# Zinsser Cover Stain??



## jschaben (Mar 31, 2010)

Not sure but I think I may have found my new favorite oil base primer. BIN is normally my "go to" for priming pine but I have been stripping and refinishing some lawn furniture that happens to be pine and BIN isn't rated for exterior. I thought I'd give this stuff a shot and so far have been pretty happy with the results, cleanup is much easier than with BIN also. It also says it can be used over latex and under most anything so sounds ideal for for window trim where the glazing needs an oil based cover but the window has already been painted at least once with latex. Just what is this stuff anyway? Is it what's referred to as Alkyd? I never have been to clear on just what that is. Is there a downside to it? Top coat time is only an hour which is faster than most latex primers I've used.


----------



## poppameth (Oct 2, 2008)

It's a rapid drying stain blocking alkyd (oil) primer. Cleans up with mineral spirits. It's pretty much the core of Zinsser's product line along with 1-2-3 Acrylic Latex stain blocker. B-I-N is more specialized in what it's meant for. It'll seal knots, smoke damage, and pet urine better than the rest but is too expensive and more difficult to work for everyday use.


----------



## ltd (Jan 16, 2011)

cover stain great .one thing on knots i would still spot prime with bin shellac base .then use your cover stain


----------



## hammerheart14 (Sep 2, 2010)

jschaben said:


> Not sure but I think I may have found my new favorite oil base primer. BIN is normally my "go to" for priming pine but I have been stripping and refinishing some lawn furniture that happens to be pine and BIN isn't rated for exterior. I thought I'd give this stuff a shot and so far have been pretty happy with the results, cleanup is much easier than with BIN also. It also says it can be used over latex and under most anything so sounds ideal for for window trim where the glazing needs an oil based cover but the window has already been painted at least once with latex. Just what is this stuff anyway? Is it what's referred to as Alkyd? I never have been to clear on just what that is. Is there a downside to it? Top coat time is only an hour which is faster than most latex primers I've used.

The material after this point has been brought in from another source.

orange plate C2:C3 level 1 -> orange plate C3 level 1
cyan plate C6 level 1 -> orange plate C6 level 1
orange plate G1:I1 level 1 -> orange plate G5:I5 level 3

Primers can go on top off anything. Oil based primers like Coverstain are designed to have an acrylic finish go on top of it. BIN is by far the best interior stain killing primer, even better than coverstain, but it's pricey now, due to the shellac beattle shortage. DO NOT EVER USE BIN OUTSIDE, unless it's on knots only (spot priming). very small areas. Coverstain is a great interior/exterior product. BUT, I only recommend oil primers on exterior for these few reasons:

1. If you want to paint over an oil based stain on the exterior (the coverstain will block the oil stain much better than an acylic)
2. If you want to paint over a varnish or a log oil
3. if you are painting over new redwood or cedar
4. if you have an area with a lot of moisture seepage
5. if you want to seal back any kind of dark stains, ect.


----------



## Paintguy (Jun 7, 2011)

Coverstain is an excellent interior primer but since it's a short oil, fast drying alkyd, it will not hold up on exteriors as well as a longer oil, slower drying primer - especially where there are weather extremes (e.g. the northeast).


----------